Senate Majority Leader Mitch McConnell signaled during a 19 December 2016 television interview that he doesn't believe it is necessary to set up a special committee to investigate reported Russian hacks during the 2016 election.
Making the comments during an interview are not the same as formally blocking the panel; McConnell also said he believes existing congressional intelligence committees, which are bipartisan, are capable of carrying out the investigation.
On 20 December 2016, Occupy Democrats posted an article (under the headline "McConnell Just Blocked a Bipartisan Panel from Investigating the Russian Hacks") heavily implying that Republican Senate Majority Leader Mitch McConnell had interfered with an investigation of reported Russian hacks during the 2016 election election cycle because the alleged hacks had favored the Republican presidential candidate, Donald Trump.
The article referenced an interview McConnell gave on 19 December 2016 in his home state of Kentucky, which aired on PBS affiliate Kentucky Educational Television. In the interview, McConnell told host Bill Goodman that he does support a bipartisan investigation into Russian hacks, but believes the existing Senate and House intelligence committees (which are bipartisan) are capable of handling it.

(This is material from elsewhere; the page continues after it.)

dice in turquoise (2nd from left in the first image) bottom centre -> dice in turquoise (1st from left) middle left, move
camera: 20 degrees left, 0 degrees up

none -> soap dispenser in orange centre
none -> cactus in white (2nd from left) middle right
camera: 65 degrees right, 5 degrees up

Two Republican senators, John McCain of Arizona and Lindsey Graham of South Carolina, co-signed a letter to McConnell, along with Democrat senators Chuck Schumer of New York and Jack Reed of Rhode Island, calling for a special bipartisan panel to investigate Russian cyber attacks and saying that cyber security cuts across multiple topics and thus is too complicated for the standing committees to handle:
The Congress's oversight committees have worked diligently to address the complex challenge of cybersecurity, but recent events show that more must be done. Cyber cuts across and involves multiple committees of jurisdiction, including the Committees on Intelligence, Armed Services, Foreign Relations, Commerce, Judiciary, and Homeland Security and Government Affairs. Despite the good work that these and other committees have done on their own, cyber is the rare kind of all-encompassing challenge for which the Congress's jurisdictional boundaries are an impediment to sufficient oversight and legislative action. Only a select committee that is time-limited, cross-jurisdictional, and purpose-driven can address the challenge of cyber.
McConnell's statements in a public television interview do not by themselves block the panel from forming, but his comments likely signal his intention of doing so.

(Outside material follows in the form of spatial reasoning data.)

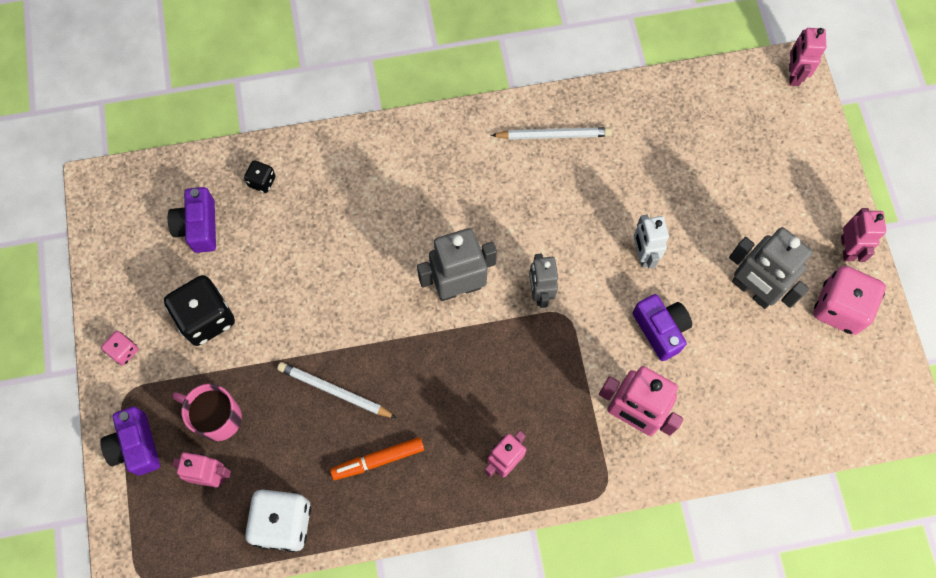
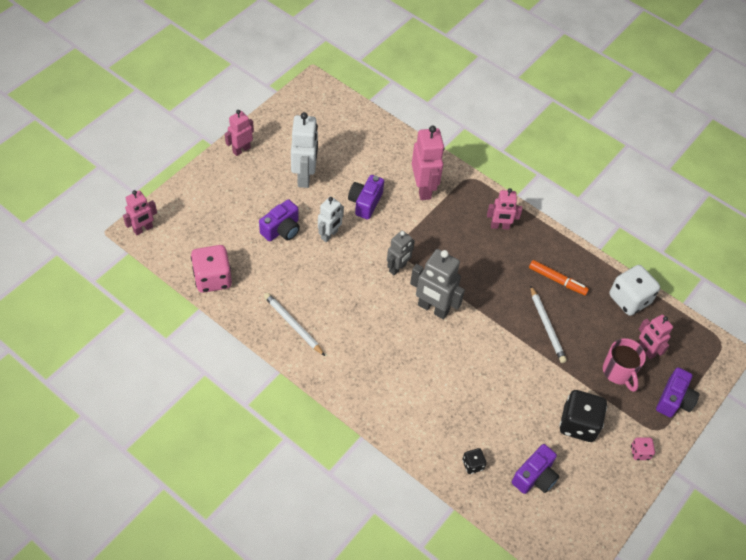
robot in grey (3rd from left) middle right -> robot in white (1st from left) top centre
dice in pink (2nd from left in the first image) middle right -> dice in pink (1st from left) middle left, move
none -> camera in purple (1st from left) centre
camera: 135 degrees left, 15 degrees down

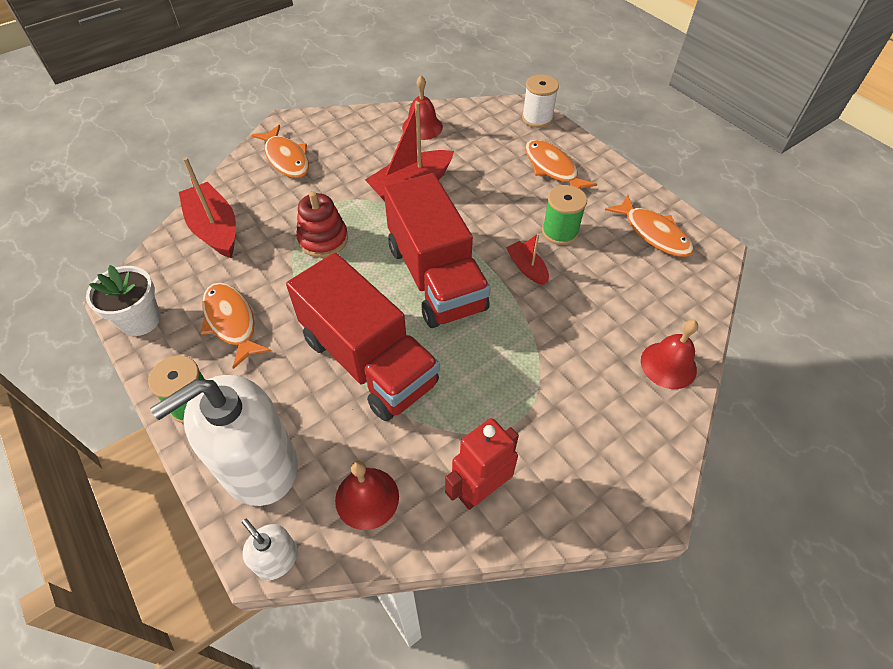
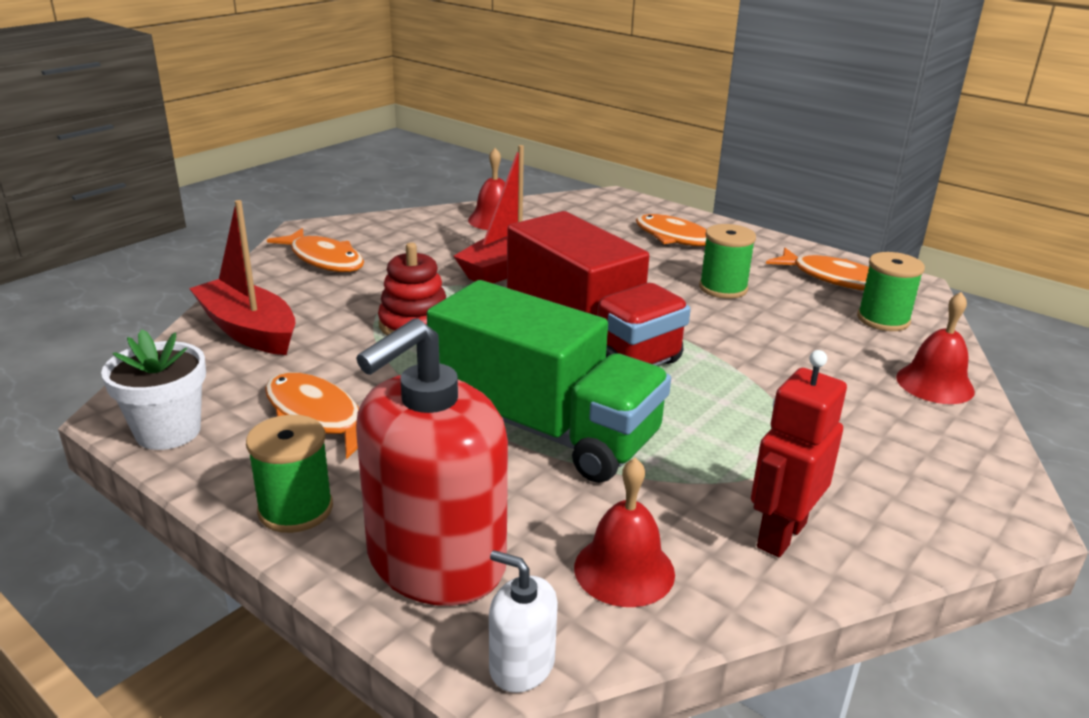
soap dispenser in white (1st from left) middle left -> soap dispenser in red centre
truck in red (1st from left) centre -> truck in green centre
boat in red (3rd from left) centre -> none
spool in white top centre -> none
none -> spool in green (3rd from left) middle right
camera: 15 degrees left, 25 degrees down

However, McConnell also said that the issue is a serious one, and it will be investigated in Congress:
There's no question that the Russians were messing around in our election. It is a matter of genuine concern and it needs to be investigated, and in the Senate we're going to investigate that in what we call the regular order. We already have a committee established to do this. We don't need to set up a special committee to do what we already have the ability to do.
McConnell is on the record saying that U.S. intelligence reports present a serious issue. He broke with Republican President-elect Donald Trump by saying he has the "highest confidence" in the intelligence community.